I wouldn’t have taken the bus to the start or taken magnesium the night before the race! Haha! I also, would have believed my coach sooner than I did. I did a lot of things right leading up to this attempt, but I think running through my first pregnancy and sooner postpartum would’ve given me more time and more attempts at an OTQ instead of just 1. I also would’ve chosen a sooner marathon after CIM instead of doing another full training cycle for LA. It was too much for my body. I had been going nonstop since August of 2017 so my body really needed a break.

What message would you like to send to those following your running pursuits?
Dream big! Shoot for the stars! Never let anyone talk you out of a dream or goal. Surround yourself with people who believe in you and your dream. But most importantly, when you fall down, get back up. Try again. Don’t let the major heartbreaks break you. Come back stronger and fight for your dream, even if you have to delay it another 4 years. Don’t quit!

Tell us something unique about yourself.
I ran through my 2nd pregnancy, hitting 1541 pregnancy miles (10 of which I ran the day I went into labor). I was prouder of the races I ran pregnant, even though I was so much slower, than my non-pregnant PRs. I proved to myself I could do it. I won the races or my age group each time! I found a new strength inside myself running pregnant that I didn’t know existed.

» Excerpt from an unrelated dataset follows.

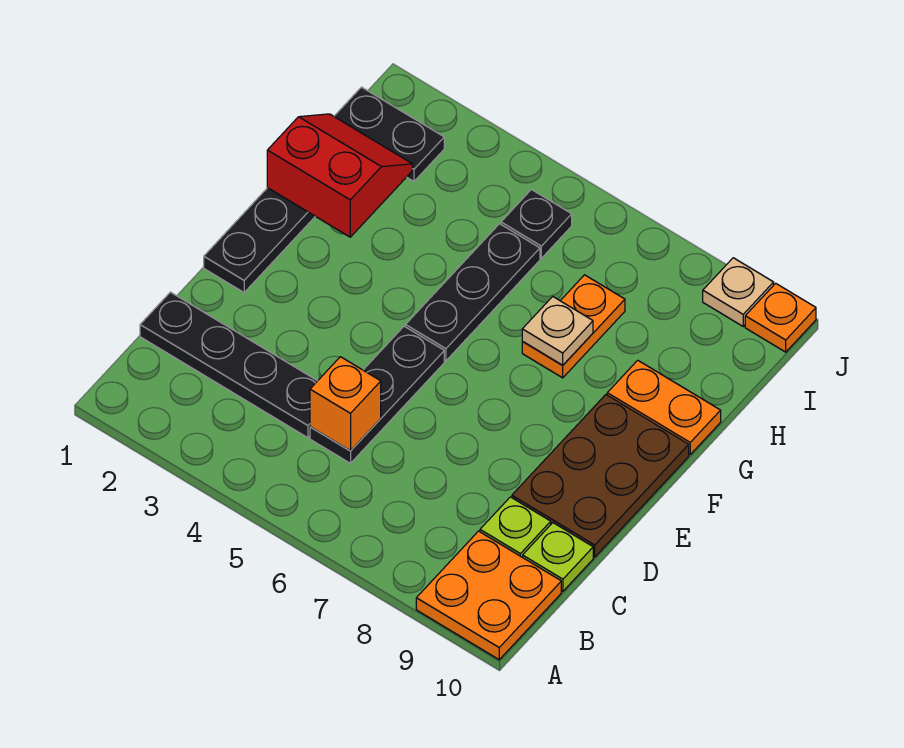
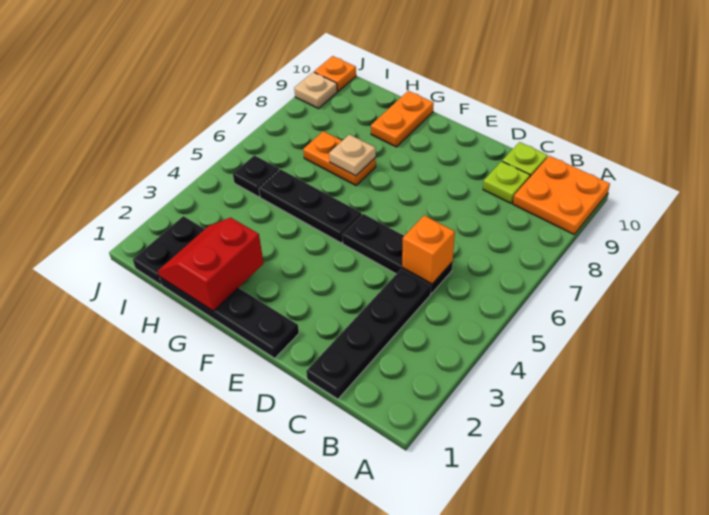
brown plate D9:F10 level 1 -> none

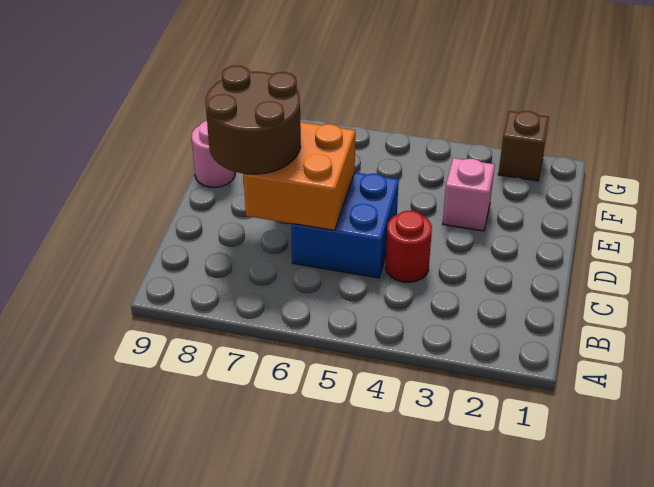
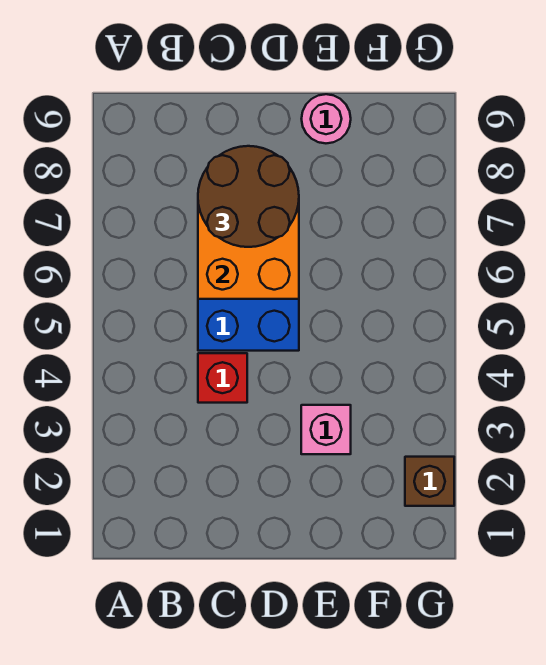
red round brick C4 level 1 -> red brick C4 level 1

It was exactly what I needed this last year to find my love of running again in a new and unexpected way.

What’s next for you?
I am currently 2 months postpartum and am training for a half marathon in May, then the Women’s Indy Half in September, and hopefully the Indy Monumental Marathon in November this year to try for a sub 2:50. I’ll be 2 weeks shy of 1 year postpartum by then.